Researchers at the University of Toronto have found that an invasive species of European fire ant plays a key role in the proliferation of alien plants, which are threatening the local ecosystem. Alien plants are those that are not native to the environment in question.
The fire ants — known in the scientific community as Myrmica rubra — are native to European ecosystems, acting as effective seed dispersers. However, the research conducted suggests that the fire ant favours the dispersal of harmful invasive seeds over native ones.
In Eastern North American Forests, 30 to 40 per cent of herbs such as the violet, trillium, and bloodroot spread their seeds through “myrmecochory”, or a mutualism between plants and ants. In such a relationship, both organisms benefit from the activity of the other. The ant gets to feed on the plant and the plants’ seeds are dispersed.
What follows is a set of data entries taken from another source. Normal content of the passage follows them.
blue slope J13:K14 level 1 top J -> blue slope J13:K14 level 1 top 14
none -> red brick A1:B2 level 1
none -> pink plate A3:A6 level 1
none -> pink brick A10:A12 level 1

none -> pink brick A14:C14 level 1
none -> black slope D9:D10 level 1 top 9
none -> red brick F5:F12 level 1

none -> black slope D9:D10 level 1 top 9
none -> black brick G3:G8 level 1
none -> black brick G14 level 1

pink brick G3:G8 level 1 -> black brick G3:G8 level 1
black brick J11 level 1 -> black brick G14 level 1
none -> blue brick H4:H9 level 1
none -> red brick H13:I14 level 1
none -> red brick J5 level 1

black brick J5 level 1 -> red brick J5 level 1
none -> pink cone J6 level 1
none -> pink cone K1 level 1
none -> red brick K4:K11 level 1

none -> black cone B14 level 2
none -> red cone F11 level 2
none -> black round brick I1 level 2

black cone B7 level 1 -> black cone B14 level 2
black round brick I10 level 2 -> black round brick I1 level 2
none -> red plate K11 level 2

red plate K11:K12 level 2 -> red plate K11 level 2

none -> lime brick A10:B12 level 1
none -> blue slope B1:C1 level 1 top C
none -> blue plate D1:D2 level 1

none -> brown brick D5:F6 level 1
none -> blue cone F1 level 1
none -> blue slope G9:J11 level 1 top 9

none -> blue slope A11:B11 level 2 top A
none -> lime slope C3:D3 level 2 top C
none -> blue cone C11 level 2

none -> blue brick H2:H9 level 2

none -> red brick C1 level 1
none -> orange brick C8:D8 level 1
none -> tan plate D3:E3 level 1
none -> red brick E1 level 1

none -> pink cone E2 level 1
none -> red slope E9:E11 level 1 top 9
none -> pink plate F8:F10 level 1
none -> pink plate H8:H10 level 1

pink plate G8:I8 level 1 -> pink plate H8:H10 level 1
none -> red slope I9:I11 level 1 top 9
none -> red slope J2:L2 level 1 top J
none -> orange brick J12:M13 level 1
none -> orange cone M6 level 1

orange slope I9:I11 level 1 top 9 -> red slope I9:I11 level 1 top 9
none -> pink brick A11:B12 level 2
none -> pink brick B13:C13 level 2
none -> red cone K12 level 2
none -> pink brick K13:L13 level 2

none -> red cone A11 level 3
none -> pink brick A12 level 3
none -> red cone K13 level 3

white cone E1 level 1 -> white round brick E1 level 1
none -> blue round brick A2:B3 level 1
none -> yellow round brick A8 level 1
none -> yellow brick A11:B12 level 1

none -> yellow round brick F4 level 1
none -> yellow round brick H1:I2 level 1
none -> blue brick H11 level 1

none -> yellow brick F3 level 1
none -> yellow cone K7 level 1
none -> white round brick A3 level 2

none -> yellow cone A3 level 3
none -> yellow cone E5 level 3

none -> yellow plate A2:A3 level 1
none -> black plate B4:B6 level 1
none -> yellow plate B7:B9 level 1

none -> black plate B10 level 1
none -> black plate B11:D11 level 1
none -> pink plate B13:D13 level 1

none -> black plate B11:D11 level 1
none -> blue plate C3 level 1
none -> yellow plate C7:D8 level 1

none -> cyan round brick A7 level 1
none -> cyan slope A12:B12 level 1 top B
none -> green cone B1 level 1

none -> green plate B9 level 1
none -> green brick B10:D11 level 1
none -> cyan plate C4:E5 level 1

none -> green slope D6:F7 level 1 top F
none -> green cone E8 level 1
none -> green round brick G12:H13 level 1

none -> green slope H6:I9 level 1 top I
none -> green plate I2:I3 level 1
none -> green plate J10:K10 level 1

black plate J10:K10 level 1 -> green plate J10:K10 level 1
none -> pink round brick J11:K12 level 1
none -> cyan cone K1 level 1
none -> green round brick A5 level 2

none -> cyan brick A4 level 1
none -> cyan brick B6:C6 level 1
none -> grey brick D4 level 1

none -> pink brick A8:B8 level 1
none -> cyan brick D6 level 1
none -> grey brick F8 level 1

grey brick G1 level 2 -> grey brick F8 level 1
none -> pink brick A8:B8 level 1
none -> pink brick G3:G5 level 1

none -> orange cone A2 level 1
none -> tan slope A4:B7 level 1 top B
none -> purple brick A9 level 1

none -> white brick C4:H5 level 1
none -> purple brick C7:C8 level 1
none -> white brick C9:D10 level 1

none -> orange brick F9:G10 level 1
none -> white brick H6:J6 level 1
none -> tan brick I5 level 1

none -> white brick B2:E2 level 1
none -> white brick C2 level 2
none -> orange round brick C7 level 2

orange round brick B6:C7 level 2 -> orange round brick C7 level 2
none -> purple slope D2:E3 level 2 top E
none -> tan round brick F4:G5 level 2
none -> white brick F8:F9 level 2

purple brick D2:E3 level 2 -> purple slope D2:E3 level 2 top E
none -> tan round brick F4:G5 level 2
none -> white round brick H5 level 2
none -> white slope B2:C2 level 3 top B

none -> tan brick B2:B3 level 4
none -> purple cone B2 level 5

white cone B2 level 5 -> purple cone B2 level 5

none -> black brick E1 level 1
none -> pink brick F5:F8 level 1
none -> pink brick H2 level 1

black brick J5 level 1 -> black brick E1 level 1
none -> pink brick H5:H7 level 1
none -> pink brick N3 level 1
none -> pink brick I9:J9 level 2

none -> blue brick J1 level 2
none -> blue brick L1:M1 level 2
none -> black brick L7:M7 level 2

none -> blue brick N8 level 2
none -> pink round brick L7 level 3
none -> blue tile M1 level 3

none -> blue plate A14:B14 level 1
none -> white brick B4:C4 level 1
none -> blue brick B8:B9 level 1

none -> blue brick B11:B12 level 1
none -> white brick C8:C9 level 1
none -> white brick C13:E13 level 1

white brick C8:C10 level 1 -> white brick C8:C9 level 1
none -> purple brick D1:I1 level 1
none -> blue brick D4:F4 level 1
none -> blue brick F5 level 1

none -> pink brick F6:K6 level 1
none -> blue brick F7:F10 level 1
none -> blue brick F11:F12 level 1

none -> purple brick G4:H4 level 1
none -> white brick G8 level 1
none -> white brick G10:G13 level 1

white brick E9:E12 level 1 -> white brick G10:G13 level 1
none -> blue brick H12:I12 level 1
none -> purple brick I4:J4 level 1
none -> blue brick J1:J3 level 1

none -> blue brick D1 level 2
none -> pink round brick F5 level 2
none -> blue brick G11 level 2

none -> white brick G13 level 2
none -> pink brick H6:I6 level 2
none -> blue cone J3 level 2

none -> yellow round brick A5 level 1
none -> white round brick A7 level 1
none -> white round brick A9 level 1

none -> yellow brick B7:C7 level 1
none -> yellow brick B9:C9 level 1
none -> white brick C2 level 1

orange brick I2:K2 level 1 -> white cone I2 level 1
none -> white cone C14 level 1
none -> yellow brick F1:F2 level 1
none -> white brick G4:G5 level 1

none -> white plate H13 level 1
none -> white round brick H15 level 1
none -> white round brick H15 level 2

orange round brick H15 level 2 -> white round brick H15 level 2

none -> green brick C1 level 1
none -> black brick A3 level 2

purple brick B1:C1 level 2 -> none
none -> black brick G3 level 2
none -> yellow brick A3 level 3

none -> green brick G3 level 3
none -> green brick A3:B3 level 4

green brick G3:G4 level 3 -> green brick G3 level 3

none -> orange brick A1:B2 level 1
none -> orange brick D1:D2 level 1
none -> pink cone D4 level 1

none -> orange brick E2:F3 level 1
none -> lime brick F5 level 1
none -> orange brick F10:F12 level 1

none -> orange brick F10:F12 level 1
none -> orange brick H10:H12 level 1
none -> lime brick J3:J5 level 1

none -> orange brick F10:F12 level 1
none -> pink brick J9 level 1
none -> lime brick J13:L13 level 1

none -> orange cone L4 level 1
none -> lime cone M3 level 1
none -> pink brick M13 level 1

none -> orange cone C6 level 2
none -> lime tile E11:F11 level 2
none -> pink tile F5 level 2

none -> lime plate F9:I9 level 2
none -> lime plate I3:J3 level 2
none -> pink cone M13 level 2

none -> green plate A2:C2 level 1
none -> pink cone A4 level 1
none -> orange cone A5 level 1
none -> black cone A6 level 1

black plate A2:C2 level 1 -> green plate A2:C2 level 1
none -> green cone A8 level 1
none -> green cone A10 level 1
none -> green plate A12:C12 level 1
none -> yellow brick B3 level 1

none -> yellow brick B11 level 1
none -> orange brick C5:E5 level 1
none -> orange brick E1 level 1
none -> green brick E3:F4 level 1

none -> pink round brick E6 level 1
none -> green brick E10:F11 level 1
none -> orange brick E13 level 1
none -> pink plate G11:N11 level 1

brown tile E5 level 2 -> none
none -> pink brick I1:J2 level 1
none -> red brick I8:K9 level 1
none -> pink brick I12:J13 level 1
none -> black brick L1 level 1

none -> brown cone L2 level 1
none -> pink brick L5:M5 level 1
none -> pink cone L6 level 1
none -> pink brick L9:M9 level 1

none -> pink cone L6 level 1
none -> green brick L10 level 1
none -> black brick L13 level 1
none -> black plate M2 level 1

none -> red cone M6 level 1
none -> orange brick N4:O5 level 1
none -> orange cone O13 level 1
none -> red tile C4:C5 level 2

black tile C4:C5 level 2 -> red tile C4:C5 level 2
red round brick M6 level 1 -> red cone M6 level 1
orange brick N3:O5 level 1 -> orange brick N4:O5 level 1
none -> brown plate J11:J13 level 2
A team of scientists at U of T investigated how effective invasive Myrmica rubra ants are at dispersing native and alien plant seeds.
The principal investigator of the study is Dr. Megan Frederickson, an associate professor at the Department of Ecology and Evolutionary Biology. “Ecologists think invasive species might help each other to spread, but there are few good examples,” Frederickson said in a University of Toronto press release.
Frederickson also mentions a term called “invasional meltdown,” which she says refers to the very rapid takeover of ecosystems by invasive species if these invaders assist each other.
The experiment was conducted at U of T’s field station, the Koffler Scientific Reserve, where 42 small plastic pools served as mini-ecosystems that could be controlled. Each pool contained four plants: three native and one invasive species, as well as both a native ant colony and a Myrmica rubra colony.
The results of the study are published in the journal Proceedings of The Royal Society in a paper titled “Mutualism between co-introduced species facilitates invasion and alters plant community structure.”
“Even though both of the ant species in our study belong to the same guild of seed-dispersing ants, they were not interchangeable,” the authors write in their paper. Although they displayed similar behaviour, the two species seemed to spread the invasive and native plant seeds quite differently.
Both the invasive ant and the native ant preferred the alien plant, but the spread was more predominant with Myrmica rubra.
Kirsten Prior of the Department of Biology at the University of Florida is a co-author of the paper. Prior said in the release, “Unfortunately, as a result of humans rapidly moving species around the globe through trade and traffic, most ecosystems are now home to numerous invasive species.”
Prior explains that the existence of more than one species can lead to an accelerated invasion process such that the invasive species becomes dominant.